Hinted Handoff Design¶
Hinted Handoff is a feature that allows replaying failed writes. The mutation and the destination replica are saved in a log and replayed later according to the feature configuration.
Hinted Handoff Configuration Parameters¶
hinted_handoff_enabled: Enables or disables the Hinted Handoff feature completely or enumerate DCs for which hints are allowed.
max_hint_window_in_ms: Don’t generate hints if the destination Node has been down for more than this value. The hints generation should resume once the Node is seen up.
hints_directory: Directory where scylla will store hints. By default
hints_compression: Compression to apply to hints files. By default, hints files are stored uncompressed.
We should define the fairness configuration between the regular WRITES and hints WRITES. Since we don’t have either CPU scheduler or (and) Network scheduler at the moment we can’t give any guarantee regarding the runtime and/or networking bandwidth fairness. Once we have tools to define it we should give the hints sender some low runtime priority and some small share of the bandwidth.
Once the WRITE mutation fails with a timeout we create a hints_queue for the target node.

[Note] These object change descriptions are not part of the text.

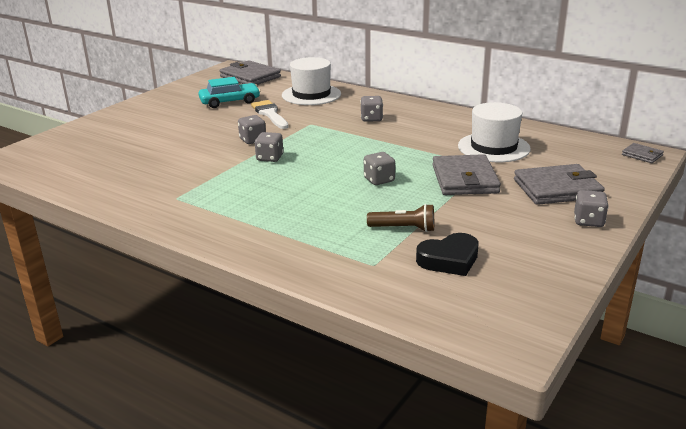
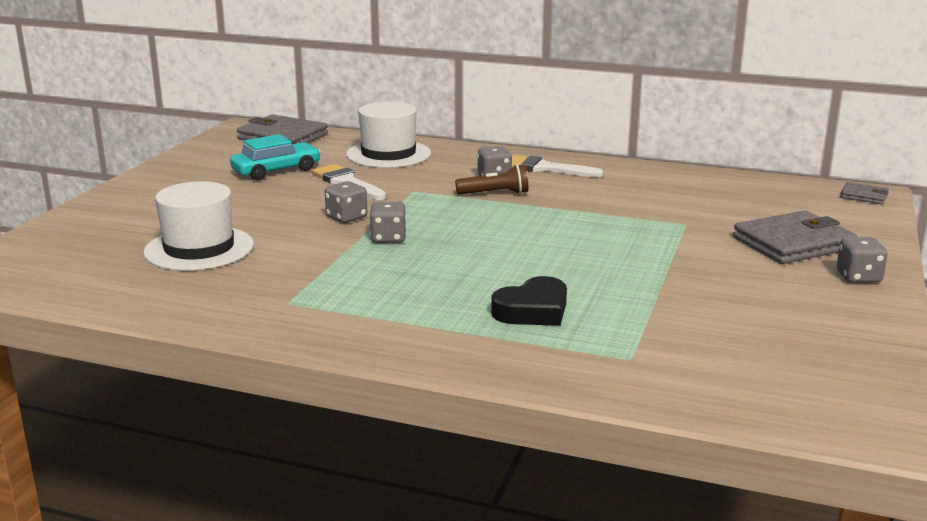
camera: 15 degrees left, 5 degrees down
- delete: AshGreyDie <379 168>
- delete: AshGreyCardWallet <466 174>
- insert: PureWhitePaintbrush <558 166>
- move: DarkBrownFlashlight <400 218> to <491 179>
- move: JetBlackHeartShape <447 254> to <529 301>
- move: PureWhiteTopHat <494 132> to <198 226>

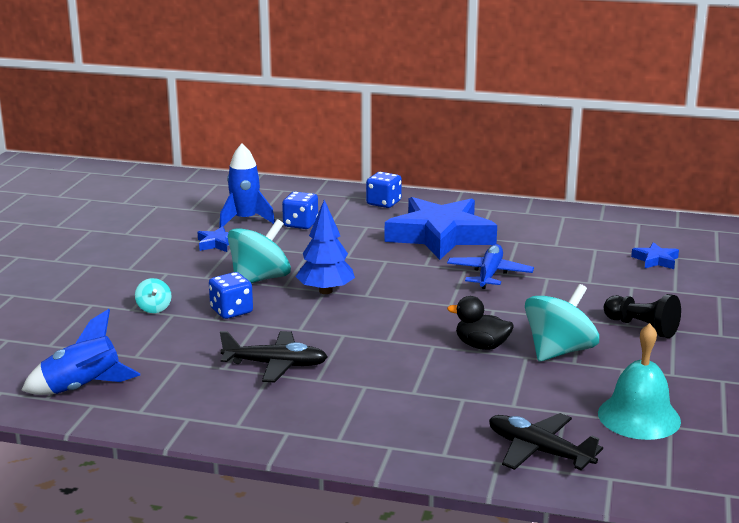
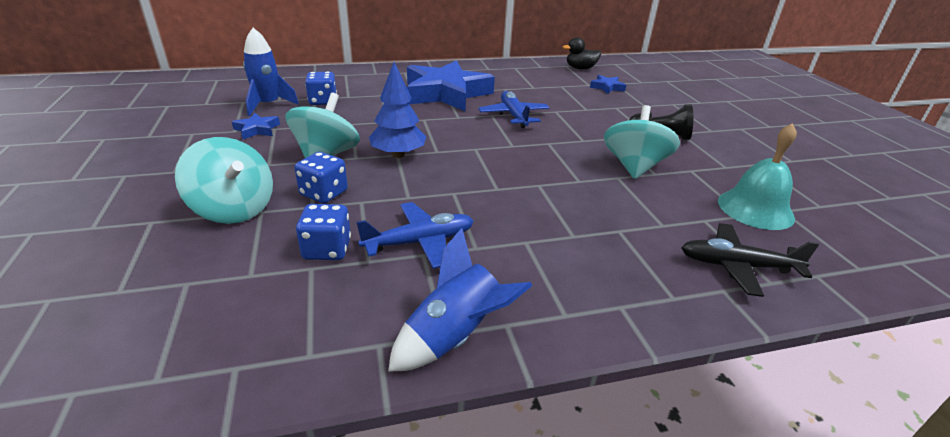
camera: 30 degrees left, 10 degrees up
- move: RoyalBlueToyRocket <80 352> to <460 300>
- move: RoyalBlueDie <384 190> to <323 232>
- move: JetBlackToyDuck <480 323> to <582 53>
- recolor: JetBlackAeroplane <274 356> to RoyalBlueAeroplane <415 235>
- resize: TurquoiseWhirligig <153 295> = <224 180> x2.13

The queue is specified by a destination node IP.
Each hint is specified by:
Hints are appended to the hints_queue until (all this should be done using the existing or slightly modified commitlog API):
The destination node is DOWN for more than max_hint_window_in_ms time.
The total size of hint files is more than 10% of the total disk partition size where hints_directory is located.
We are going to ensure storing a new hint to the specific destination node if there are no pending hints to it.
As long as hints are appended to the queue the files are closed and flushed to the disk once they reach the maximum allowed size (32MB) or when the queue is forcefully flushed (see “Hints sending” below).
We are going to reuse the commitlog infrastructure for writing hints to disk - it provides both the internal buffering and the memory consumption control.
Hints to the specific destination are stored under the hints_directory/<shard ID>/<node IP> directory.
When new hints may be dropped?¶
A new hint is going to be dropped when there are more than 10MB “in progress” (yet to be stored) hints per-shard and when there are “in progress” hints to the destination the current hint is aimed to.
If there are no “in progress” hints to the current destination the new hint won’t be dropped due to the per-shard memory limitation.
A hint is going to be dropped if the disk space quota (to the whole node it’s 10% of the total disk space of the disk partition where hints_directory is located) has been depleted and when there are pending (already stored) hints to the current destination.
Disk quota is divided equally between all present shards.
If there are no pending hints to the current destination a new hint won’t be dropped due to a disk space limitation.
If a new hint is dropped the corresponding metrics counter is increased.
Redistribution of hints when node boots.¶
When node boots all present hints files are redistributed equally between all present shards.
Hints are sent from each shard by each hints_queue independently.
Each shard sends the hints that it owns (according to the hint file location).
Hints sending is triggered by the following events:
Timer: every X seconds (every 10s).
For each queue:
Forcefully close the queues.
If the destination node is ALIVE or decommissioned and there are pending hints to it start sending hints to it:
If hint’s timestamp is older than mutation.gc_grace_seconds() from now() drop this hint. The hint’s timestamp is evaluated as hints_file last modification time minus the hints timer period (10s).
Hints are sent using a MUTATE verb:
Each mutation is sent in a separate message.
If the node in the hint is a valid mutation replica - send the mutation to it.
Otherwise execute the original mutation with CL=ALL.
Once the complete hints file is processed it’s deleted and we move to the next file.
We are going to limit the parallelism during hints sending. The new hint is going to be sent out unless:
The total size of in-flight (being sent) hints is greater or equal to 10% of the total shard memory.
The number of in-flight hints is greater or equal to 128 - this is needed to limit the collateral memory consumption in case of small hints (mutations).
If there is a hint that is bigger than the memory limit above we are going to send it but won’t allow any additional in-flight hints while it’s being sent.
Local node is decommissioned (see “When the current node is decommissioned” below).
When the current node is decommissioned (in the absence of Hints Streaming)¶
Send all pending hints out:
If the destination node is not ALIVE or the mutation times out - drop the hint and move on to the next one.
Hints streaming (optional)¶
Streaming is performed using a new HINT_STREAMING verb:
When node is decommissioned it would stream its hints to other nodes of the cluster (only in a Local data center):
Shard X would send its hints to the node[Yx], where Yx = X mod N, where N is number of nodes in the cluster without the node that is being decommissioned.
Receiver distributes received hints equally among local shards: pushes them to the corresponding _hint_queue_s (see “Hints generation” above).